Dossier Nathalie Du Pasquier

Nathalie Du Pasquier,
Des ensembles faits des fragments d’un même monde

par Jean-Luc Chalumeau

Par le moyen de la peinture dont elle connaît les secrets hérités des plus grands anciens (ce n’est pas par hasard que viennent instinctivement sous la plume, quand il s’agit d’évoquer ses tableaux, entre autres les noms de Piero della Francesca et Chardin), Nathalie Du Pasquier construit un objet esthétique exerçant un pouvoir souverain : celui qui consiste à irréaliser le réel en l’esthétisant. Rien de plus délectable, par exemple, que sa manière de rompre les blancs et de multiplier les gris, ceux des ombres en particulier, que l’on croirait volontiers fictives, mais qui fonctionnent cependant exclusivement selon les lois de sa vision. Beauté du procédé, vertige de l’artifice : Du Pasquier, comme Piero désignant l’aplomb du fil doré dans l’abside de La Palla de Brera, le fil où est suspendu l’œuf, nous indique souvent l’endroit du tableau où se trouve la clef de sa construction. Rien ne nous empêche, en cherchant cette dernière chez elle, de goûter en cheminant la saveur de ses ocres et de ses verts, ceux surtout des carafes vides porteuses de savants reflets qui paraissent pourtant si simples.
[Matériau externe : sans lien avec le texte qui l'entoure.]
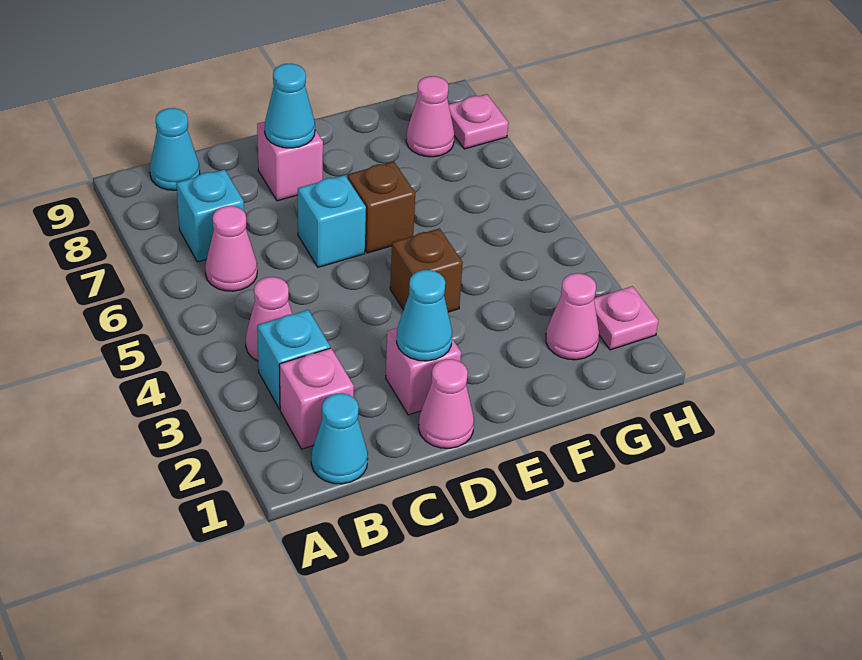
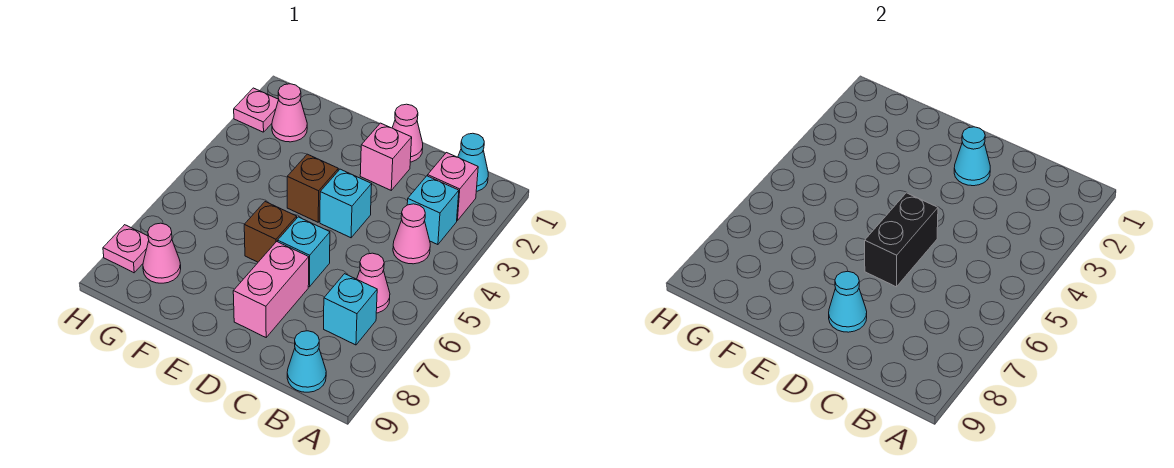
none -> cyan brick D4 level 1
none -> black brick D5:D6 level 2
pink brick D8 level 1 -> pink brick D7:D8 level 1

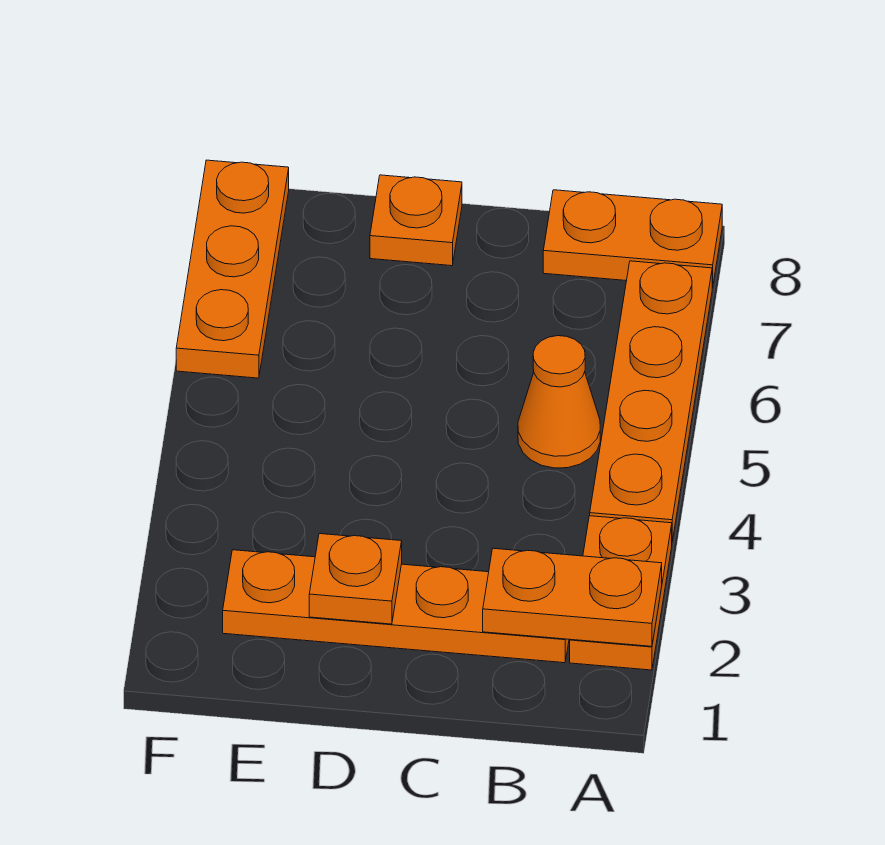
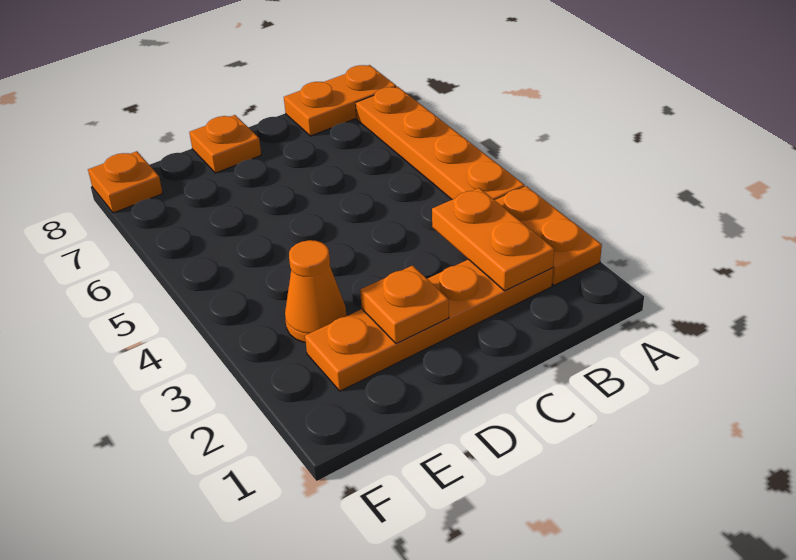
orange plate A2:B2 level 2 -> orange plate B2:B3 level 2
orange cone B5 level 1 -> orange cone E3 level 1
orange plate F6:F8 level 1 -> orange plate F8 level 1

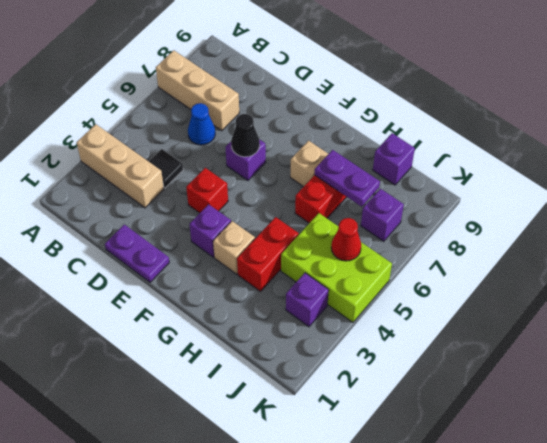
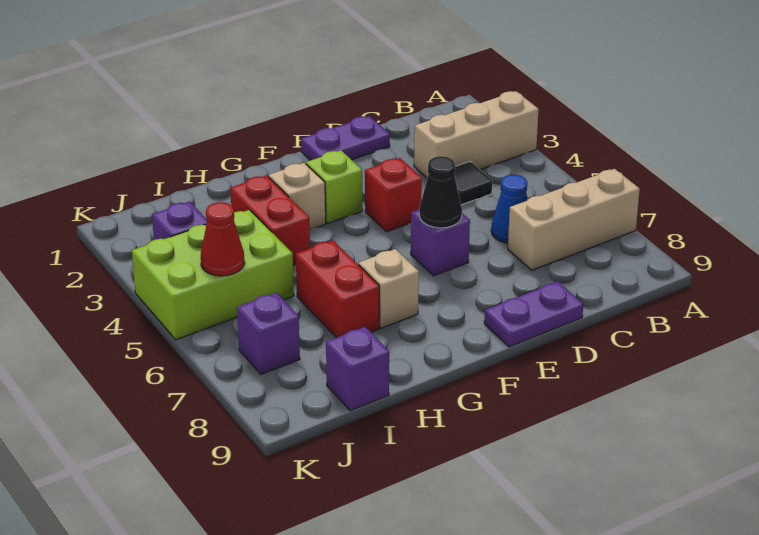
purple brick F3 level 1 -> lime brick F3 level 1
purple plate H7:I7 level 2 -> purple plate D9:E9 level 1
Nous éprouverons au cours de notre recherche que c’est à condition de s’incarner que l’objet esthétique apparaît dans le monde ; c’est ainsi qu’il réalise son être, preuve qu’il importe décidément à l’objet esthétique de ne pas se séparer du monde, tout en gardant impérativement ses distances. Les tasses, les gobelets et les carafes de Nathalie Du Pasquier sont bien de notre monde, et pourtant ils lui échappent. Sans doute attendent-ils que nous nous lancions à leur poursuite, en nous communiquant la certitude que nous éprouverons, dans le mouvement d’une course qui sera aussi une contemplation, des plaisirs d’une qualité rare.
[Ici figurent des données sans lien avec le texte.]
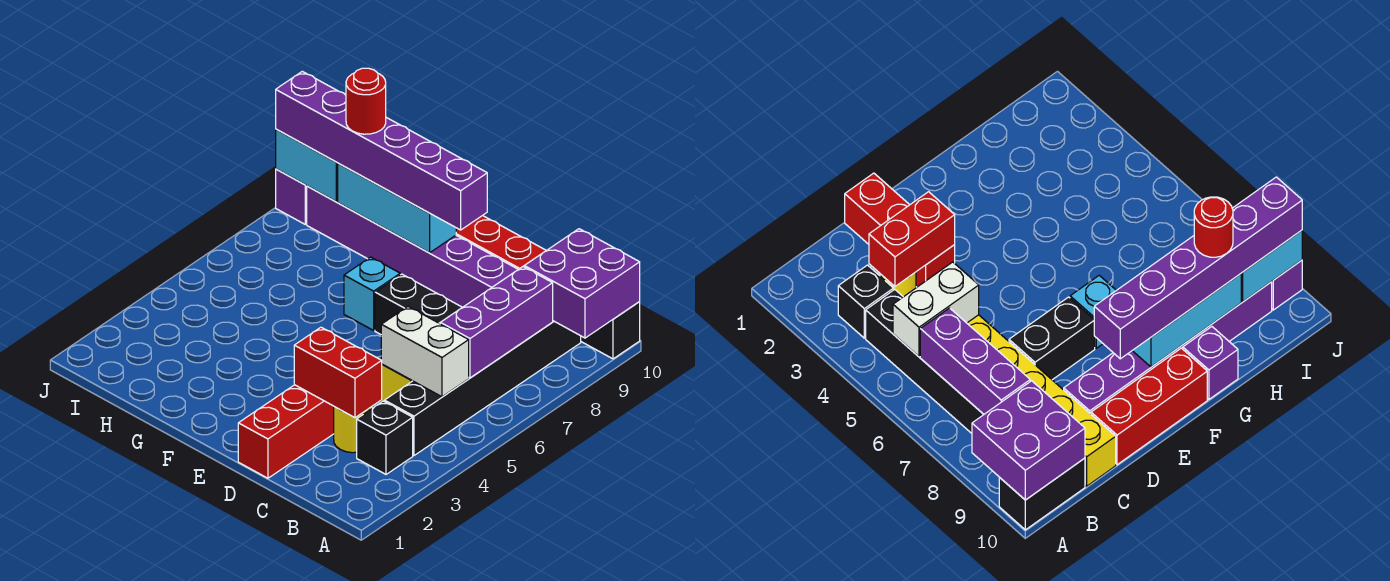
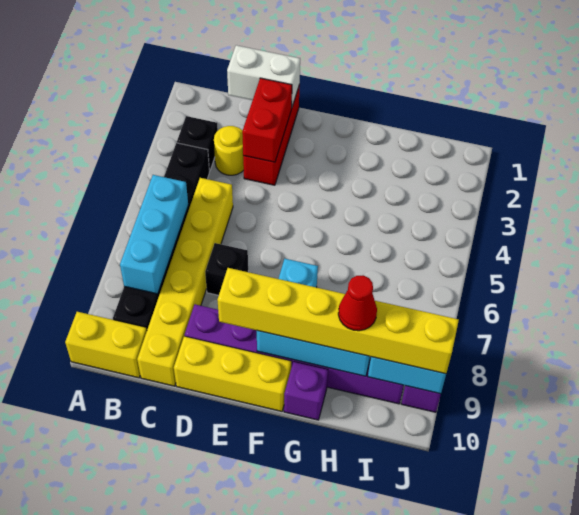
purple brick A9:B10 level 2 -> none
black brick A10:B10 level 1 -> yellow brick A10:B10 level 1
white brick B5:C5 level 2 -> white brick C1:D1 level 2
purple brick B6:B8 level 2 -> cyan brick B6:B8 level 2
red brick C3:D3 level 2 -> red brick D2:D3 level 2
black brick D7:E7 level 1 -> black brick D7 level 1
red brick D10:F10 level 1 -> yellow brick D10:F10 level 1
purple brick E9:J9 level 3 -> yellow brick E9:J9 level 3
red round brick H9 level 4 -> red cone H9 level 4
Bonnard pensait avec tristesse, paraît-il, que « l’art est une passion périmée », et Malevitch avait renchéri en affirmant que l’art ne serait bientôt plus qu’un « préjugé du passé ». Les tableaux et les sculptures de Nathalie Du Pasquier ne veulent évidemment rien démontrer, mais ils montrent avec une merveilleuse clarté que les craintes de Bonnard et Malevitch étaient trop radicales en dépit des innombrables provocations « anti-art » qui ont paru leur donner raison au cours du dernier siècle : l’art n’est pas périmé, et il est toujours affaire de passion. Une passion réellement bien actuelle grâce à des artistes comme Nathalie Du Pasquier, et joyeuse de surcroît.